Вовка выбрал из хватки улов и бросил его в мешок. В нем уже было порядочно рыбы.
— Ну хватит ловить, — выходя из-за укрытия, сказал Сашка и остановился на полпути. — Здорово ты замаскировался, вот только не сообразил блок смазать, чтоб не скрипел — у околицы слышно!..
— Опять ты?! — как ужаленный, подскочил на ноги Вовка. — Чего тебе от меня надо?!
— Чтобы не ловил рыбу запрещенной снастью да еще в запрет, — спокойно ответил он, искоса примеряясь, куда лучше отскочить, если Баландин вдруг бросится на него.
— Я вот тебе сейчас покажу, как ходить за мной!.. — пообещал Вовка, схватив подвернувшийся под руку деревянный обрубок, и двинулся на Сашку, зло прищурив раскосые, как у татарчонка, глаза.
— Попробуй!.. — вооружаясь таким же обрубком, предостерег его Сашка и неожиданно выпалил: — Вот сейчас Андрей Петрович подойдет, посмотрим, что ты тогда говорить станешь.
Весь Вовкин пыл сдуло как ветром.
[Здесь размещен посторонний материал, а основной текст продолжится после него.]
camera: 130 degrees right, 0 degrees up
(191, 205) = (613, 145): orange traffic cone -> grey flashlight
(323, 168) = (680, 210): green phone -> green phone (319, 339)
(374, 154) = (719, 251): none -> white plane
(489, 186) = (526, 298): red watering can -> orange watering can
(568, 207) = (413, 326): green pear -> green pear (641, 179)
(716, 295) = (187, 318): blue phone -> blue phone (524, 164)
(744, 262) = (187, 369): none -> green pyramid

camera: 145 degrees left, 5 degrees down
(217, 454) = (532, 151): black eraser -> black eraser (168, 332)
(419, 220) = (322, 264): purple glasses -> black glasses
Он сник, швырнул деревяшку за борт и стал торопливо разбирать хватку, все время посматривая на берег. Сашка наблюдал за ним и не знал, что делать дальше. Соберет сейчас Вовка снасть и уйдет, и не докажешь потом, что он опять браконьерничал! Эх, надо было не трогать его пока, а позвать ребят или Андрея Петровича!
Закончив сборы и убедившись, что Полосухина близко нет, Вовка дерзко глянул Сашке в глаза и шагнул вперед.
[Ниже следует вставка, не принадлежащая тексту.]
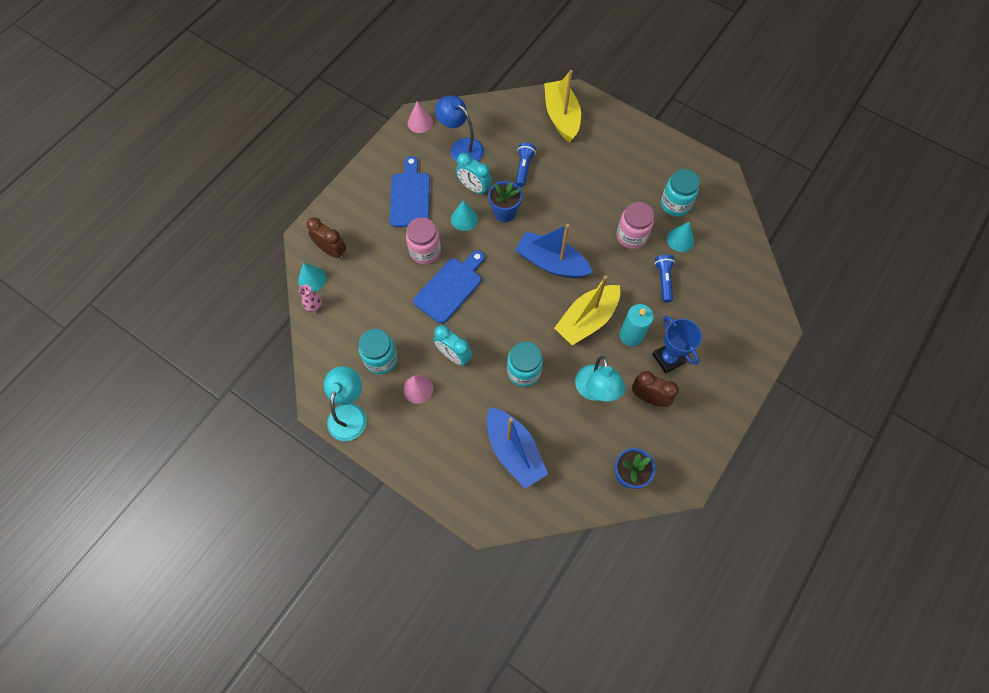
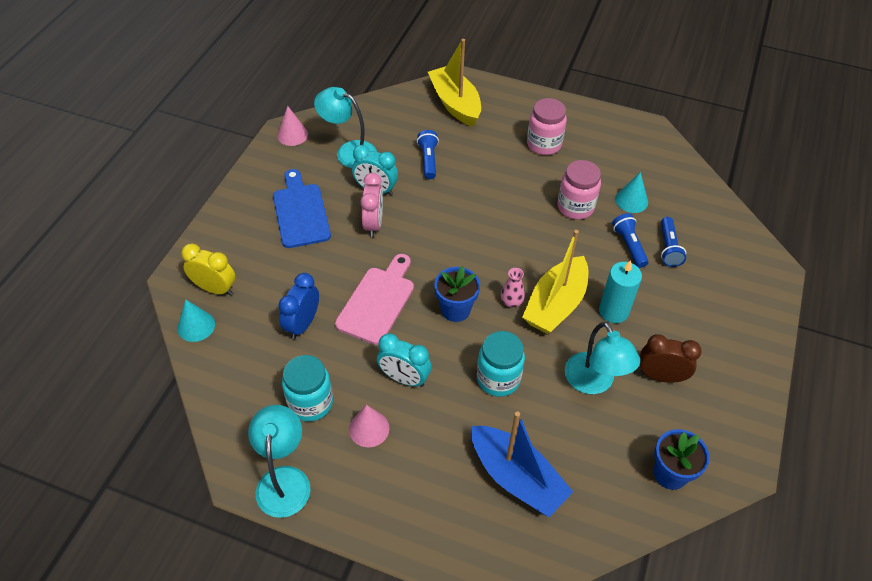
camera: 15 degrees left, 15 degrees down
(314, 306) = (205, 357): pink vase -> pink vase (511, 302)
(332, 250) = (215, 288): brown clock -> yellow clock
(390, 294) = (302, 324): none -> blue clock
(425, 251) = (335, 267): pink jar -> pink jar (544, 144)
(450, 287) = (378, 301): blue cutting board -> pink cutting board
(461, 147) = (349, 151): blue lamp -> turquoise lamp
(464, 219) = (373, 224): turquoise cone -> pink clock
(504, 213) = (420, 209): blue flower pot -> blue flower pot (455, 309)
(551, 263) = (492, 251): blue boat -> none
(668, 358) = (666, 328): blue trophy -> none
(675, 204) = (612, 167): turquoise jar -> none
(695, 289) = (668, 248): none -> blue flashlight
— Куда торопишься? — загородил ему Сашка путь. — Подожди…
— Что-о? — сделал удивленно-насмешливое лицо Вовка. — Ты пойди сперва своего папаню задержи, вот кто первый на селе браконьер!
— Он уже давно никуда не ездит… — неуверенно возразил Сашка, чувствуя, как что-то кольнуло в груди.
— А где он был ночью третьего дня? — хихикнул Вовка. — Где это он себе лоб рассадил?
— На что-то наткнулся в темноте…
— Ха! А может, в бударке той он сцепился с Андреем Петровичем да оба упали, вот и досталось обоим?
— Брешешь!
— Сам слыхал, как твой отец с моим брательником, Генкой, разговаривал. Мол, нам еще повезло, что Полосухин вывалился за борт, — успели удрать…
Сашка разинул рот, хотел что-то сказать и не мог.